Repeat word for word the opening stretch of the entries, from the first line through the line containing "line: (835, 664) -> (748, 428), added".
::::::::::
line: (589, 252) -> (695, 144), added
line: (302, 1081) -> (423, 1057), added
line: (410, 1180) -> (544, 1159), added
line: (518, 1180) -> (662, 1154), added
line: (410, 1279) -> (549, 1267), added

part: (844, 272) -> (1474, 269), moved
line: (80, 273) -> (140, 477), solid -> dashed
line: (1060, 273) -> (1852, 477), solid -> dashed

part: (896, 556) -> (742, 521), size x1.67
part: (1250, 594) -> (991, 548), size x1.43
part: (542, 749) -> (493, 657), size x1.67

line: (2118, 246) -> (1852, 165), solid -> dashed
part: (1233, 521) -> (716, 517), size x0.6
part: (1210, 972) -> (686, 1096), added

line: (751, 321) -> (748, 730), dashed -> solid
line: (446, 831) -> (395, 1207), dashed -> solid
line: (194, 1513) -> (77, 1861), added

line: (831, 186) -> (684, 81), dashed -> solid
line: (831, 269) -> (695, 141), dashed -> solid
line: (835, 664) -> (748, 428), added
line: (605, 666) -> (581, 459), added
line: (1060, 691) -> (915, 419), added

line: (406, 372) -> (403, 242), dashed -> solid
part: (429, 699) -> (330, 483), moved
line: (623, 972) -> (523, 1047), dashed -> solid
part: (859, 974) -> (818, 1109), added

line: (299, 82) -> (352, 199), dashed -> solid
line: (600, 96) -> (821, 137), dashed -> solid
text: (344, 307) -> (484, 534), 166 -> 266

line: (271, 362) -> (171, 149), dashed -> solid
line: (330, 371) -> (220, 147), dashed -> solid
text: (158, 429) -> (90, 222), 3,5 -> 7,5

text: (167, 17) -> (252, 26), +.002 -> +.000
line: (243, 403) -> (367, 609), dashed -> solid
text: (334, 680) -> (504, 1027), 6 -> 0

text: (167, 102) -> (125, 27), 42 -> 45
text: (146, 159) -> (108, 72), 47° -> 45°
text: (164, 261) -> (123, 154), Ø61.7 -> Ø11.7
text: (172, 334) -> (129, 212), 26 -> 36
::::::::::
* SOLUTION TO THIS TASK
line: (589, 252) -> (695, 144), added
line: (302, 1081) -> (423, 1057), added
line: (410, 1180) -> (544, 1159), added
line: (518, 1180) -> (662, 1154), added
line: (410, 1279) -> (549, 1267), added

part: (844, 272) -> (1474, 269), moved
line: (80, 273) -> (140, 477), solid -> dashed
line: (1060, 273) -> (1852, 477), solid -> dashed

part: (896, 556) -> (742, 521), size x1.67
part: (1250, 594) -> (991, 548), size x1.43
part: (542, 749) -> (493, 657), size x1.67

line: (2118, 246) -> (1852, 165), solid -> dashed
part: (1233, 521) -> (716, 517), size x0.6
part: (1210, 972) -> (686, 1096), added

line: (751, 321) -> (748, 730), dashed -> solid
line: (446, 831) -> (395, 1207), dashed -> solid
line: (194, 1513) -> (77, 1861), added

line: (831, 186) -> (684, 81), dashed -> solid
line: (831, 269) -> (695, 141), dashed -> solid
line: (835, 664) -> (748, 428), added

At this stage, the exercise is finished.